We reviewed dozens of general contractor websites across six markets, and the pattern was consistent: the sites winning bids prove trust with project photos, named teams, and testimonials from real clients willing to attach their full name to a quote.
Gaspar's Design Build Remodel
50-year woman-owned remodeler with full team bios
Gaspar’s Design Build Remodel leads with “If You Live In It, You Should Love It” and follows through. The homepage features three named client testimonials, and the about page names every team member from second-generation owner Sarah Henry down to field carpenters. That’s 30+ people with real names and roles.
POWER Construction
Editorial homepage with 12 animated market sectors
POWER Construction opens with the tagline “POWER IN EVERY BUILD.” and custom animated market-sector cards across 12 industries that let clients jump straight to their sector. Rooted in Chicago for 100+ years, the site reads more like a professional services firm than a trades business. The weakness: no phone number visible on the homepage and no named team members above the fold.
Hammer & Hand
Employee ownership and a woodshop in-house
Hammer & Hand has a resources hub with real depth, not just a dead blog with three posts. Their craftsmen manage projects from start to finish and perform most trades in-house, which they explain clearly on the about page. The 30th anniversary employee-ownership announcement is front and center. Both Portland and Seattle phone numbers appear with contractor license numbers.
Better Builders
Industry-leading 5-year craftsmanship warranty
Better Builders leads with a 5-Year Craftsmanship Warranty and dedicates a full homepage section to explaining it. Their primary CTA is specific (“Schedule Your Free Seattle Area Home Remodel Exploration Call”), and they offer a downloadable Homeowner’s Guide as a lead magnet. 26 cities listed on the homepage and dedicated service pages for each project type cover the SEO bases. The weakness: no dedicated team page or founder names visible, which undercuts the personal trust the warranty tries to build.
Potter Construction
17 Houzz Customer Service awards on display
Potter Construction leans heavily on client testimonials. The homepage section “Our Home Owners Say” features full-paragraph Houzz testimonials from named homeowners, each describing specific project details and calling the team “family” after 10-month whole-house remodels. 17x Best of Houzz Customer Service awards are prominently displayed, and in residential remodeling, Houzz is the platform that matters. A customer login portal for active projects signals commitment beyond the single job. The site design is standard WordPress and won’t win any visual awards, but the testimonial depth compensates.
Summit Design + Build
14-category portfolio with dual Chicago/Austin offices
Summit Design + Build splits their portfolio into 14 project categories so a restaurant developer sees restaurant projects, not data centers. With offices in Chicago and Austin, the site gives each market equal visibility and lists 300+ completed projects totaling $980M+. A “Summit Gives Back” section rounds out the site with community involvement.

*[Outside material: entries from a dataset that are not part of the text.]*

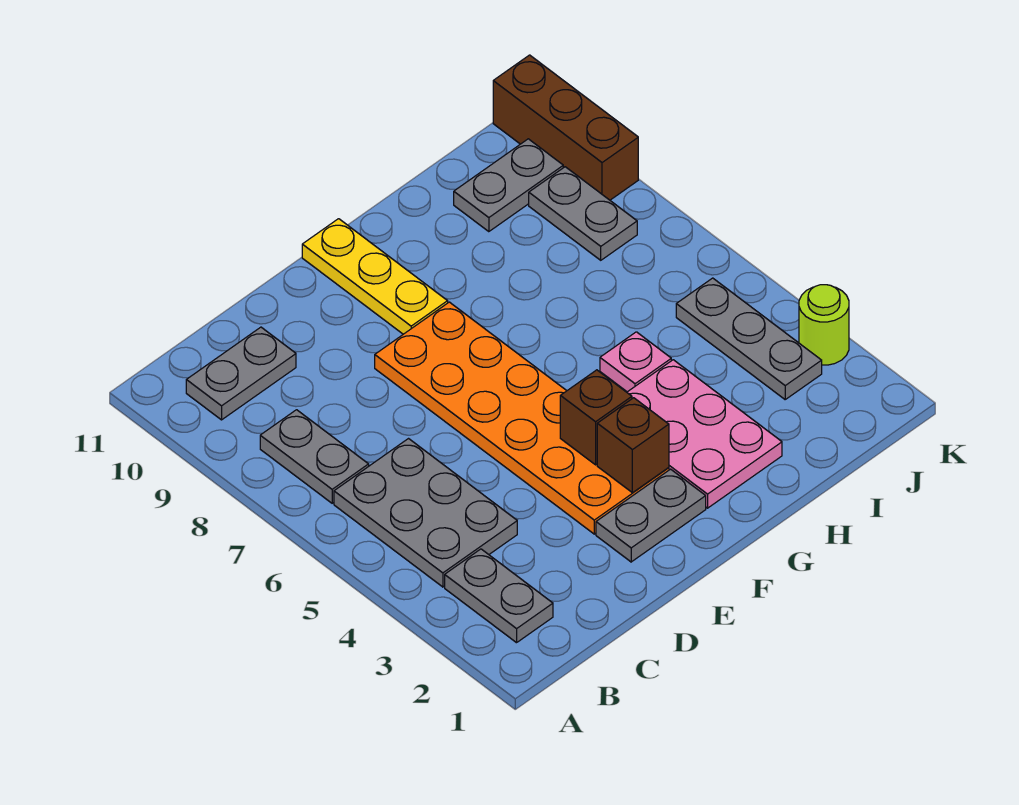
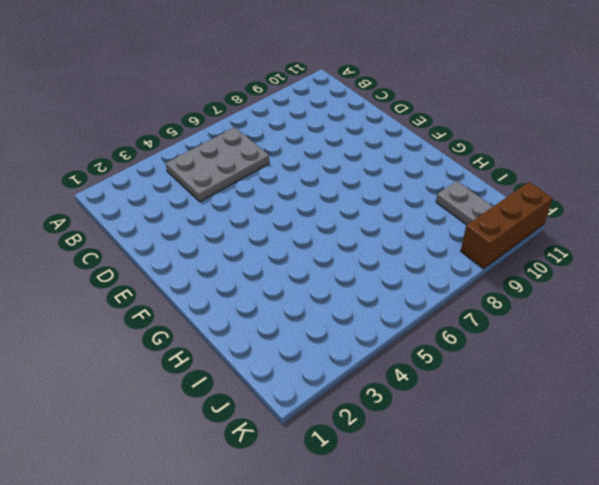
none -> grey plate B2:B3 level 1
none -> grey plate B7:B8 level 1
none -> grey plate B10:C10 level 1

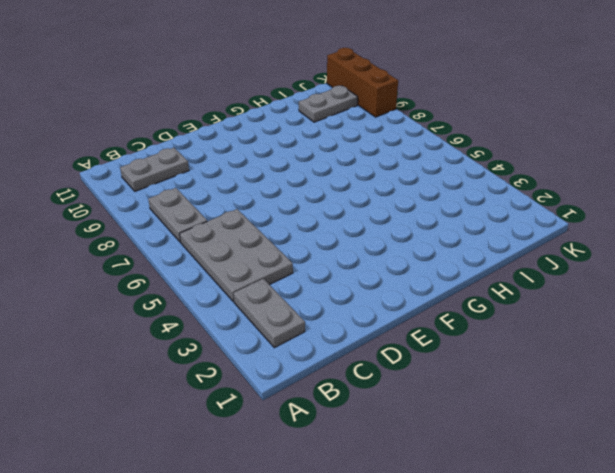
none -> grey plate E2:F2 level 1
none -> orange plate E3:F8 level 1
none -> yellow plate F9:F11 level 1

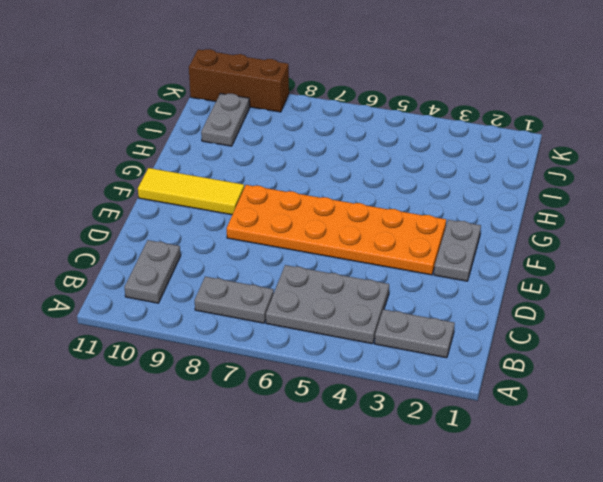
yellow tile F9:F11 level 1 -> yellow plate F9:F11 level 1
none -> pink plate G2:H4 level 1
none -> pink plate H5 level 1
none -> grey plate J3:J5 level 1

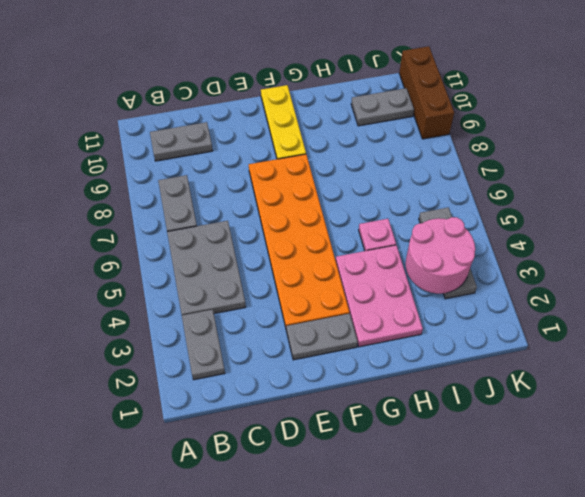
pink round brick I3:J4 level 2 -> none
none -> grey plate J8:J9 level 1
none -> lime round brick K3 level 1
none -> brown brick F3 level 2

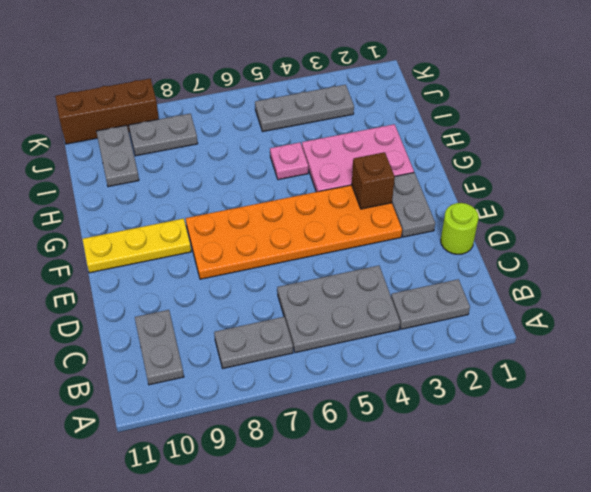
lime round brick D1 level 1 -> lime round brick K3 level 1
none -> brown brick F4 level 2

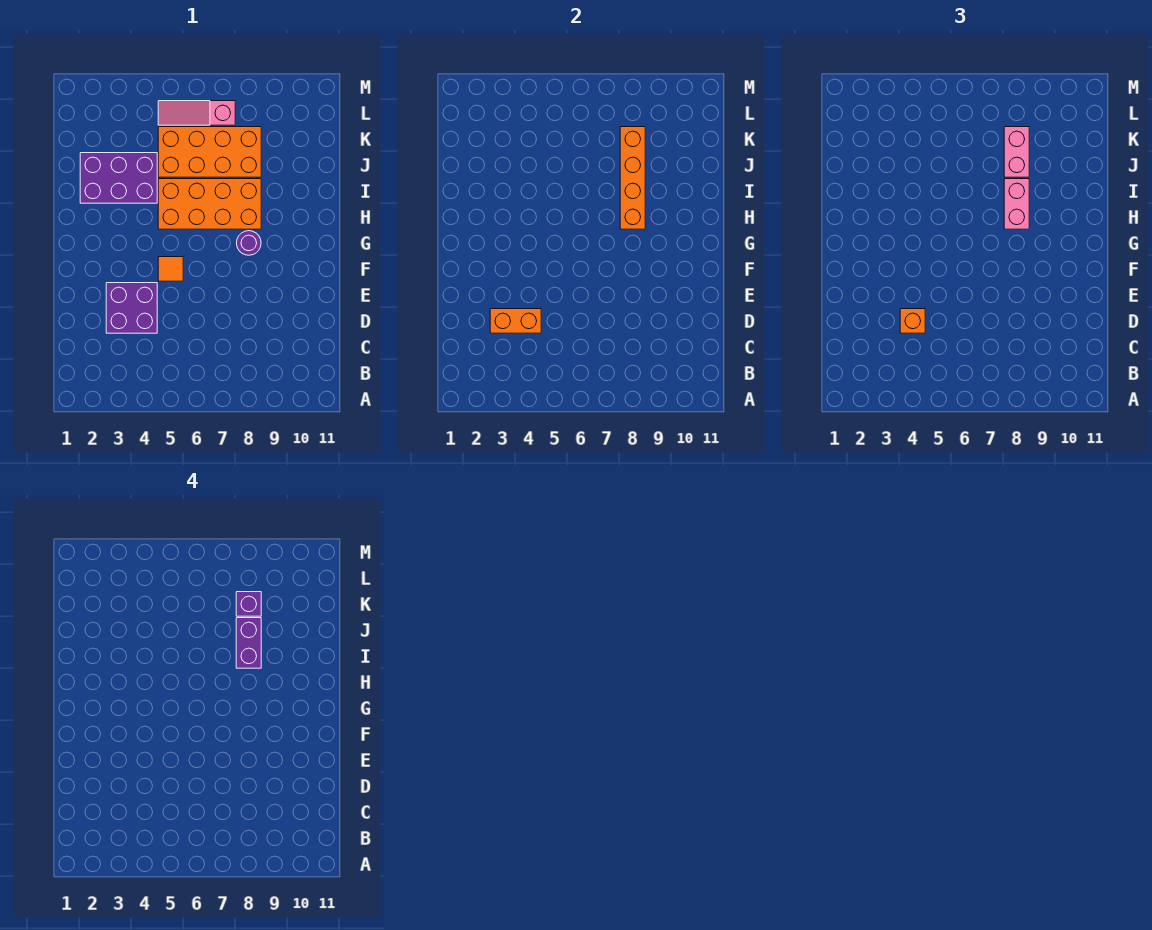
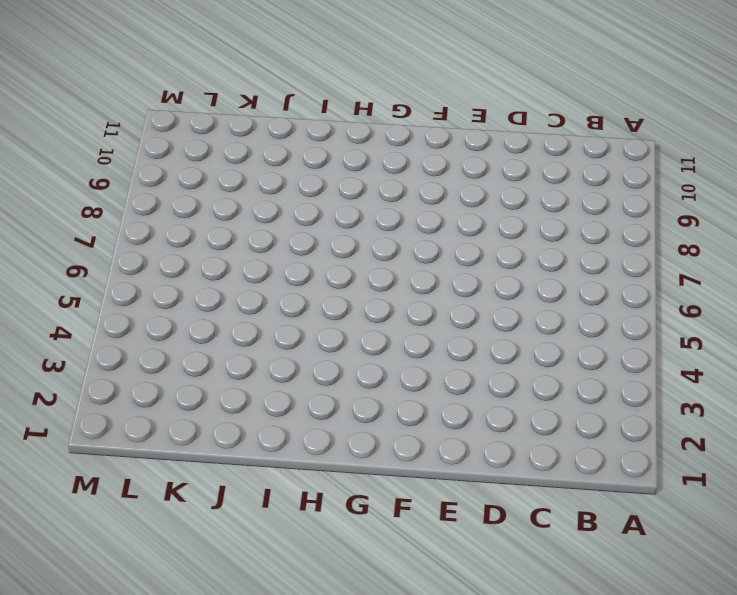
none -> purple brick D3:E4 level 1
none -> orange tile F5 level 1
none -> purple round brick G8 level 1

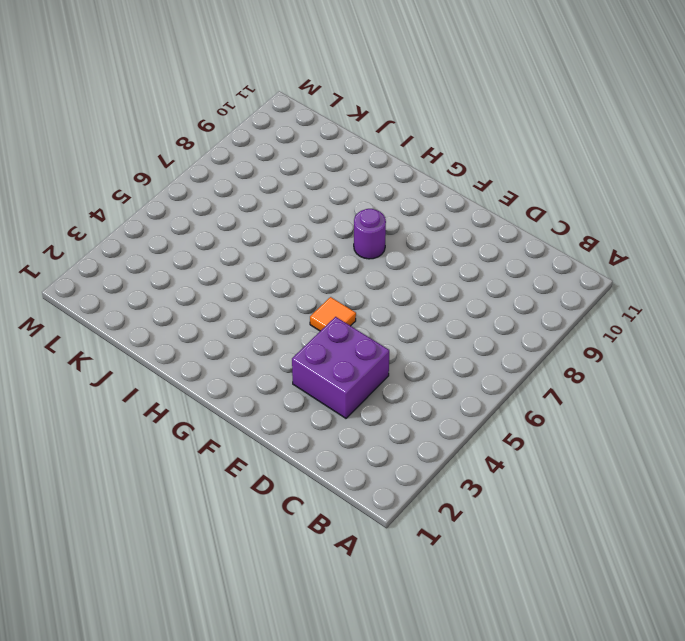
none -> orange brick H5:I8 level 1
none -> purple brick I2:J4 level 1
none -> orange brick J5:K8 level 1

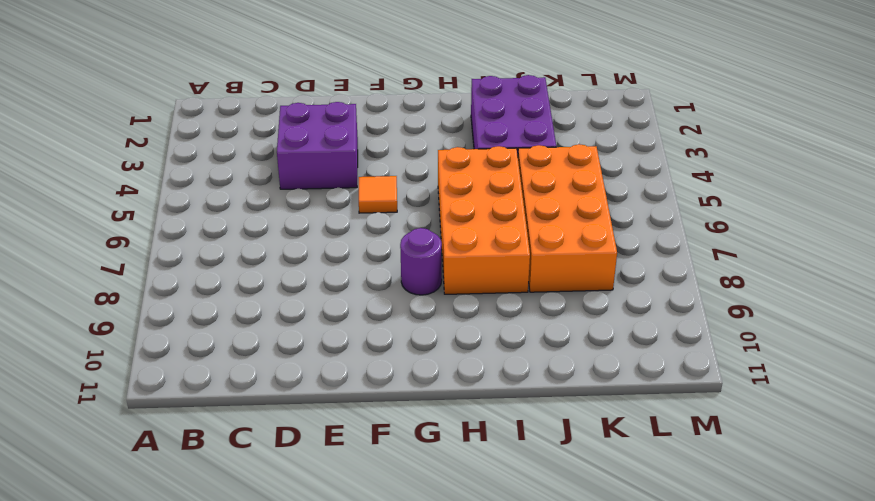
none -> pink slope L5:L7 level 1 top 7
none -> orange brick D3:D4 level 2
none -> orange brick H8:K8 level 2

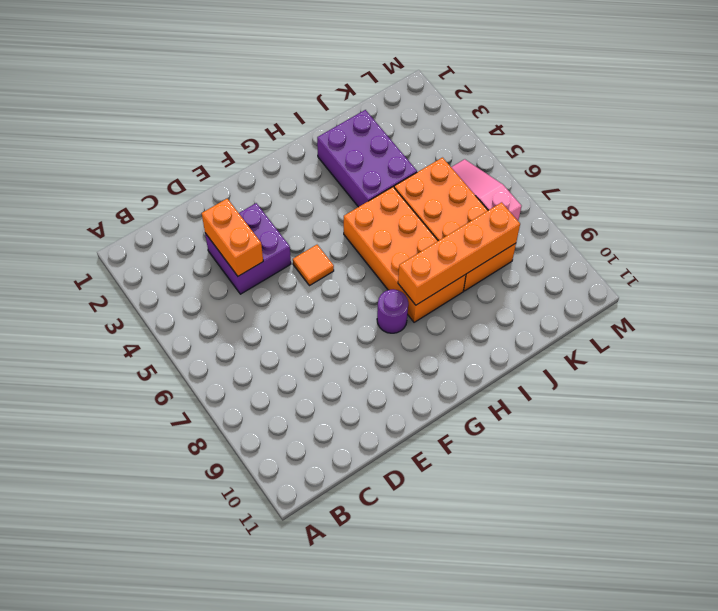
none -> orange brick D4 level 3
none -> pink brick H8:I8 level 3
none -> pink brick J8:K8 level 3

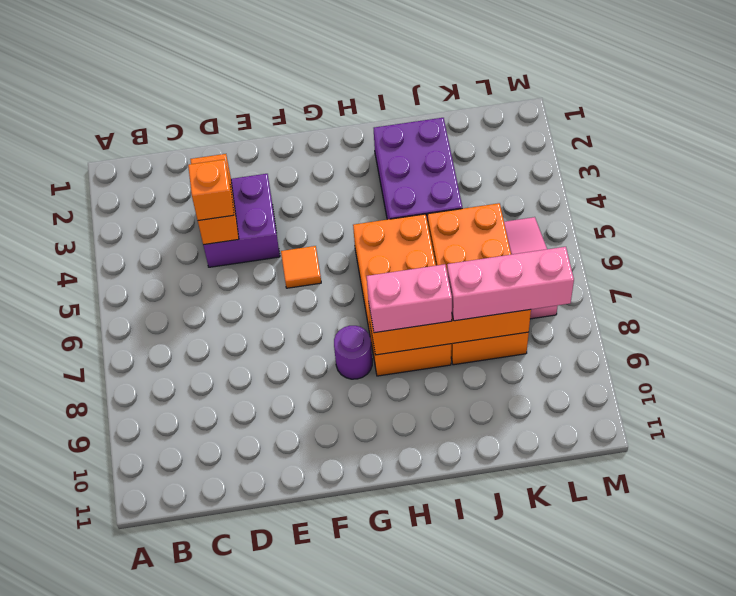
pink brick J8:L8 level 3 -> pink brick J8:K8 level 3
none -> purple brick I8:J8 level 4
none -> purple brick K8 level 4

Spectrum General Contractors
Three in-house craft shops including historic window restoration
Spectrum General Contractors runs three in-house specialty shops adjacent to their Denver offices: an ornamental and structural steel shop, a custom cabinetry and millwork shop, and a historic window restoration shop. That’s a 12,000 sq ft millwork facility and a 3,000 sq ft steel yard. Their Squarespace site organizes 45+ years of work across five categories. No embedded testimonials, though, which is a miss for a company with this track record.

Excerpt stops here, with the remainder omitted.